Location of the County of Empúries within the Principality of Catalonia

The County of Empúries (Comtat d'Empúries, /ca/), also known as the County of Ampurias (Condado de Ampurias), was a medieval county centred on the town of Empúries and enclosing the Catalan region of Peralada. It corresponds to the historic comarca of Empordà.

After the Franks conquered the regions in 785, Empúries and Peralada came under the authority of the County of Girona. Around 813, Empúries, with Peralada, became a separate county under Ermenguer. He and the other early counts were probably of Visigothic origin. In 817, Empúries was merged with the County of Roussillon, a union which lasted until 989. One of the ninth-century counts of Empúries assembled a fleet powerful enough to conquer the Balearic Islands, but only for a brief time. From 835 to 844, Sunyer I ruled Empúries and Peralada while Alaric I ruled Roussillon and Vallespir.

At the death of Gausfred I in 989, Roussillon and Empúries were separated. Gausfred's elder son Hugh I received Empúries while Giselbert I received Roussillon. Hugh's comital dynasty lasted until 1322, when Empúries passed to a collateral branch of his family.
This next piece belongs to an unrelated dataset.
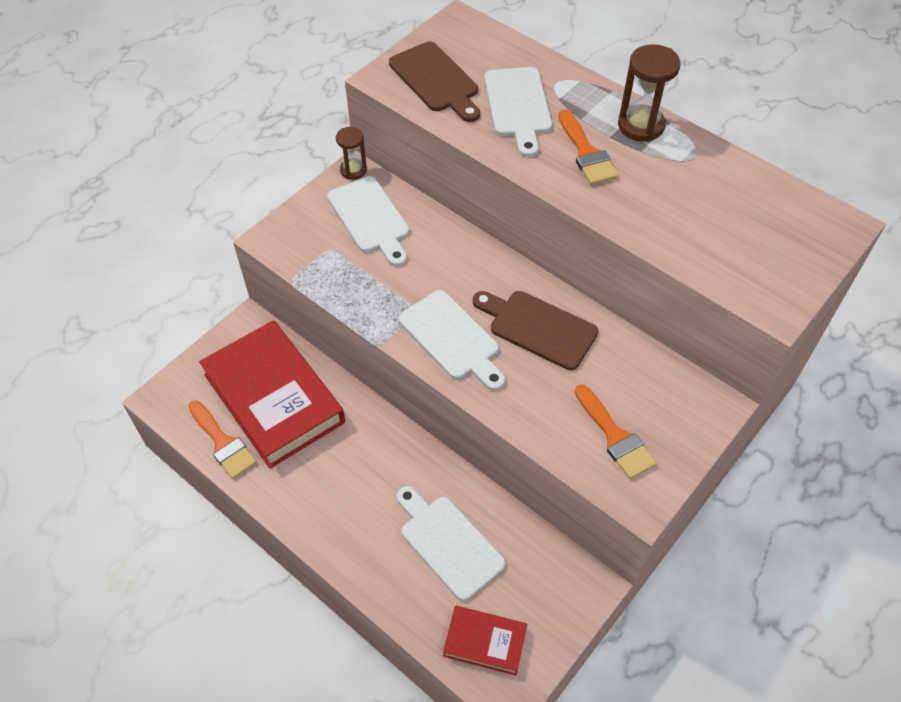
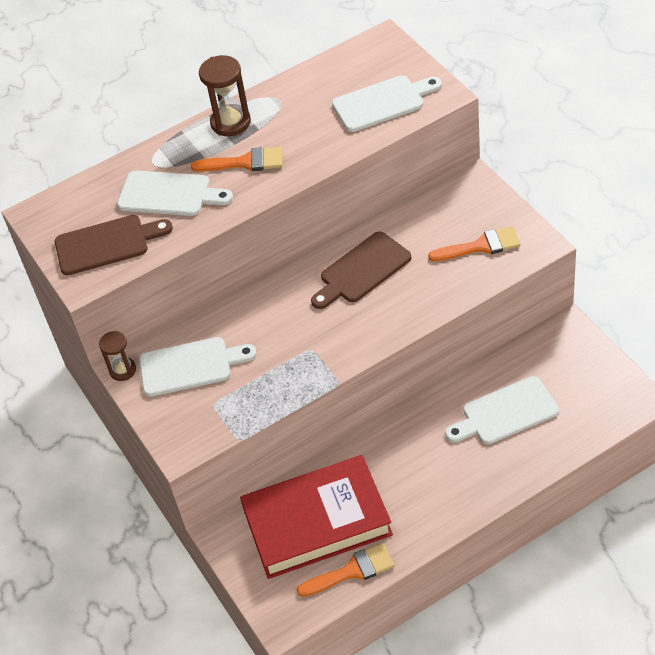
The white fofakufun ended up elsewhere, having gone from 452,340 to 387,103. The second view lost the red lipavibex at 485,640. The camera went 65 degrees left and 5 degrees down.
The last count, Hugh VI, sold the county to Peter IV of Ribagorza in 1325 in exchange for the barony of Pego and the towns of Xaló and Laguar, all located within the Kingdom of Valencia. Peter later traded it with his brother Ramon Berenguer for the county of Prades in 1341. From that point on, Empúries was an apanage of the Crown of Aragon.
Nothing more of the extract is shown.